Halifax has a children's easy-access account that pays 2pc on balances up to £20,000. My Everyday Saver, also with Halifax, pays just 0.2pc.
I have young children and I was wondering if I could open an account for them and save my own money into it, and take advantage of the higher rate.
As illustrated in the example above, children can earn 10 times more on their savings than their parents.
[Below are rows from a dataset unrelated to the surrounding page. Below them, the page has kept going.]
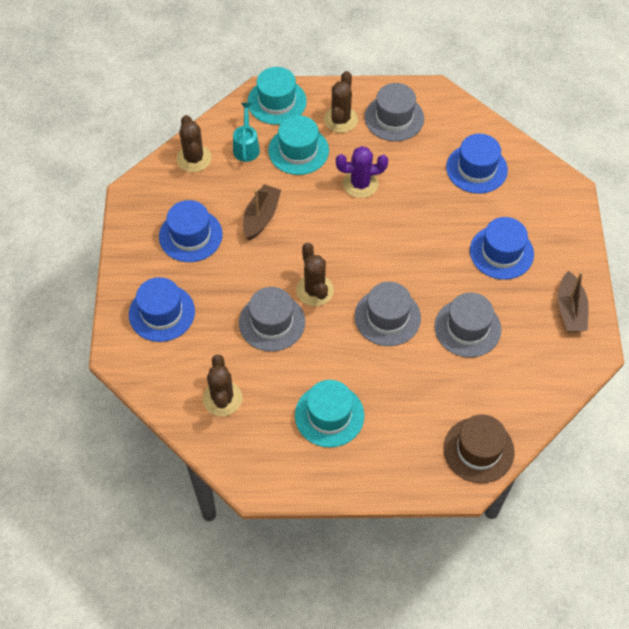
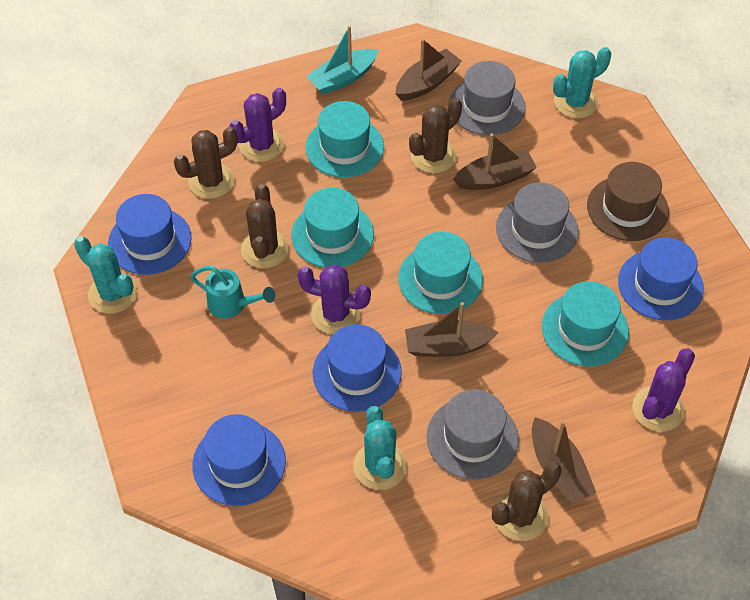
brown boat: 2 -> 4
grey hat: 4 -> 3
purple cactus: 1 -> 3
turquoise boat: 0 -> 1
turquoise cactus: 0 -> 3
turquoise hat: 3 -> 4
With interest rates currently so low, you might be tempted to stash your cash in these higher-paying accounts.
There isn't much to stop you doing this, according to Tom Adams, from Savings Champion, the savings advice site, but that doesn't necessarily mean that you should.
The money in the accounts technically belongs to the child so you might not be able to access it once they're old enough to make withdrawals.
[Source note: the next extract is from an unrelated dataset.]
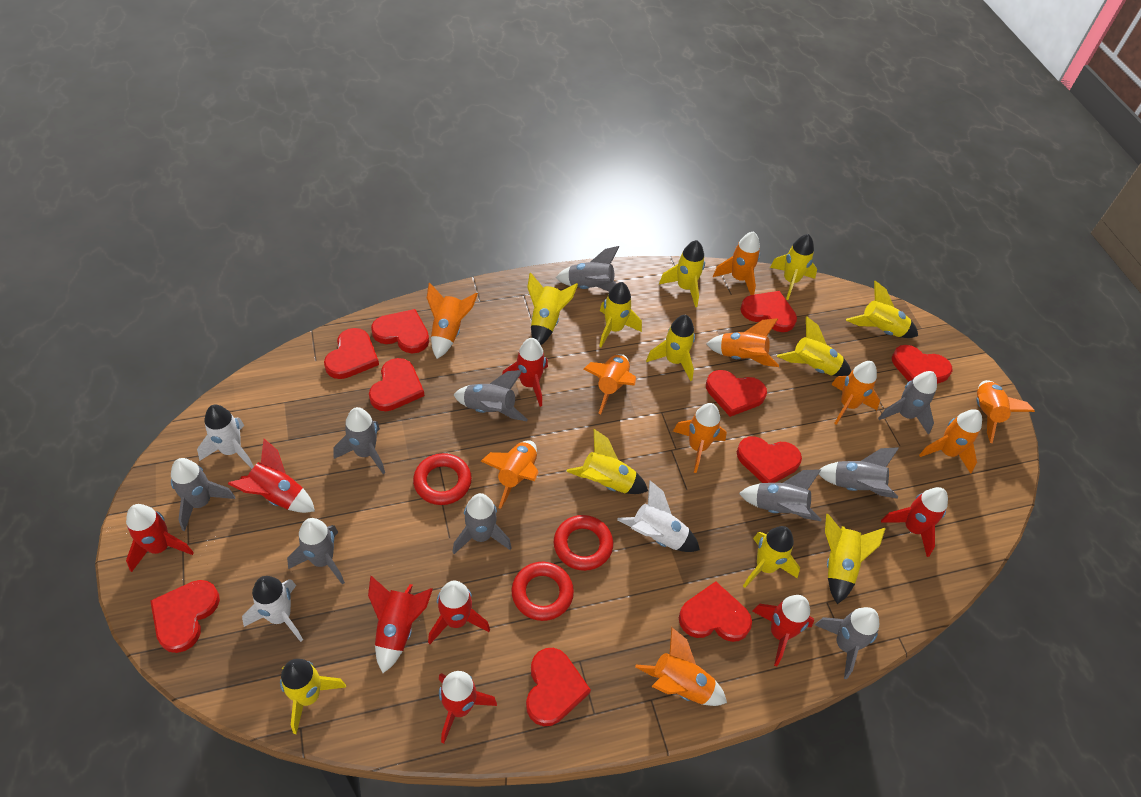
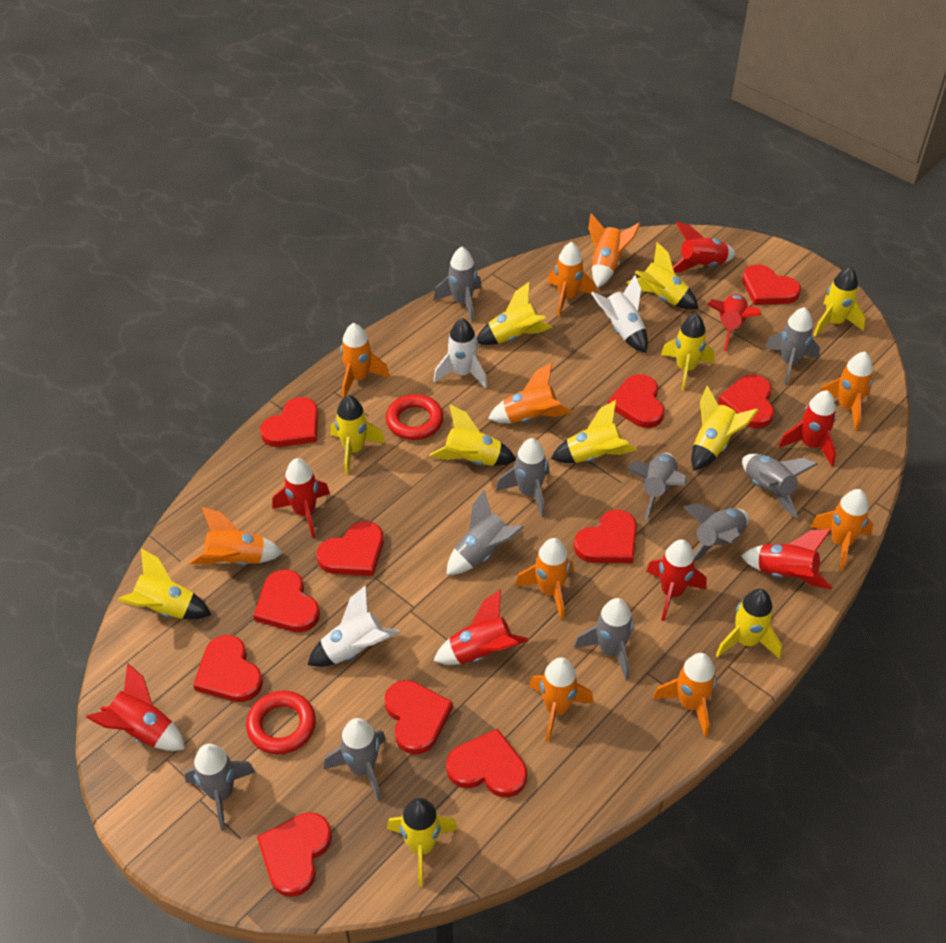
red heart: 10 -> 11
red ring: 3 -> 2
You're probably hoping you could save the maximum £20,000 in this account and earn £400 a year instead of £40 if you kept the same sum in your own Everyday Saver.
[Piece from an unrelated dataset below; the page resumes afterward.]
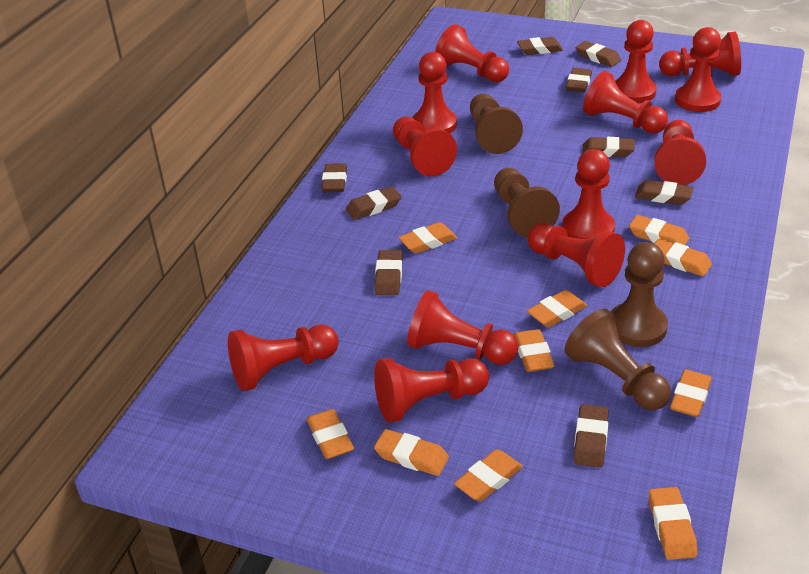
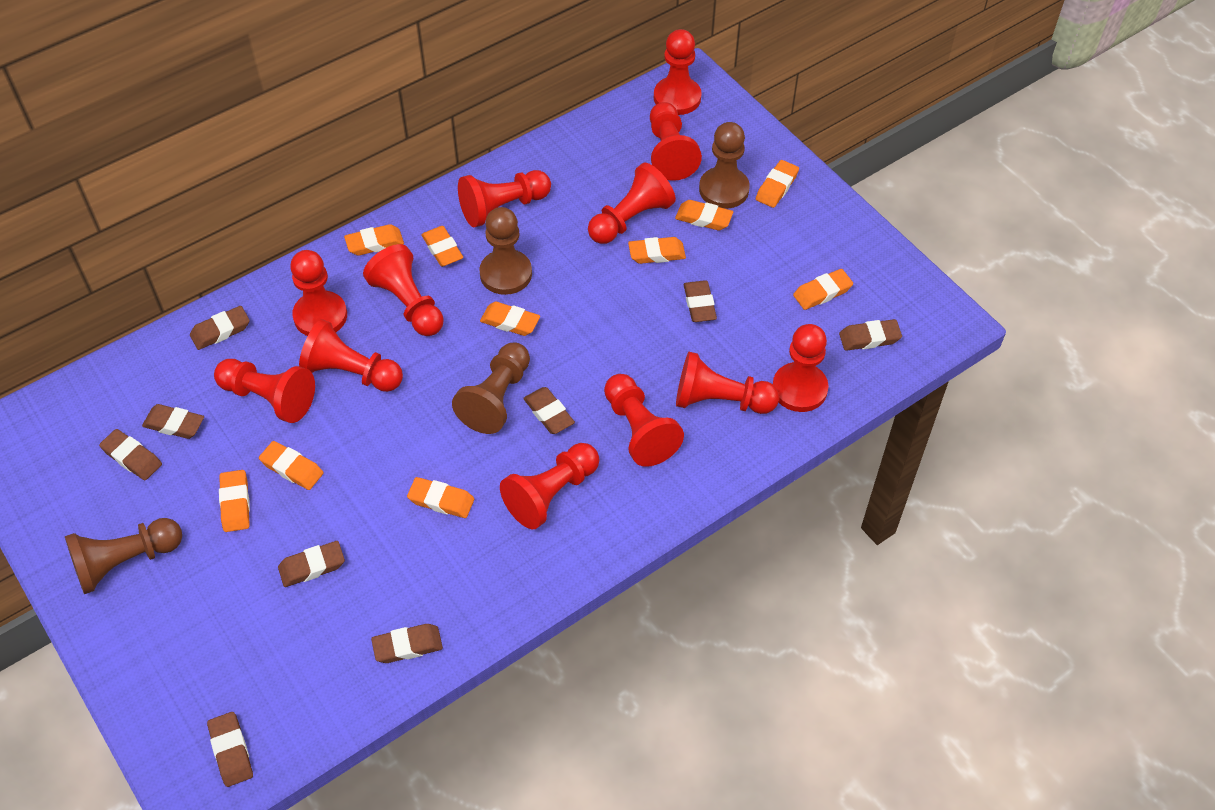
red pawn: 13 -> 12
Well, that's not the case.
To stop people from cashing in on their children's banking facilities, as you hope to do, parents must declare any interest earned above £100. This will be treated as the parent's interest and if it exceeds their personal savings allowance, will be taxed at their marginal rate.
The rule doesn't apply to Junior Isas but if you're thinking about dodging the tax by saving money into your child's Junior Isa, which can pay almost 60pc more than the top five-year cash Isa, think again.
Any contributions made into a Junior Isa belong to the child. They can't access the money until they turn 18 but then they can do what they want with it. Parents who opened the account have no right to the funds within.
- Reader Service: Compare ISA accounts and get the best savings rate with Telegraph Money Comparison service
Maximise your savings with your own accounts
You can boost the returns of your savings, without using child accounts, by using a combination of other accounts.
Nationwide's high interest FlexDirect current account pays 5pc on balances up to £2,500. You must pay in £1,000 a month. After a year the rate drops to 1pc. See here for more high interest current accounts.
If you are willing to tie up funds then also consider fixed-rate bonds. You can earn a top rate of 1.8pc with Atom Bank, the mobile provider, and Investec, if you can go without access for a year.
Paragon Bank and Access Bank UK both pay 2.05pc for two years. Access Bank UK also offers a top rate of 2.25pc for three years. We list our favourite fixed rate bonds here.
If it's easy-access you're after, you can do much better than Halifax's paltry 0.2pc rate. The AA's online account pays 1.32pc for 12 months on a minimum balance of £100. After a year it drops to 0.2pc.
Why do kids get better rates?
Children's savings accounts tend to pay higher rates for a number of reasons.
The market is smaller, so banks pay less interest in total, and it also looks good from a marketing perspective to be offering decent rates to children.
Many people often stay with their childhood bank when they grow up, said Mr Adams, giving providers the opportunity to cross-sell "more lucrative" services later, such as loans and mortgages.
He said: "If a bank can encourage a long-term relationship with a customer, it will prove much more profitable for them in the long run."
Halifax refused to comment on whether it could stop a parent using their child's Young Saver to earn a better rate of interest on their own funds.
It said the account must be opened for the child using their own identification documents and the purpose of the account was to save for the child.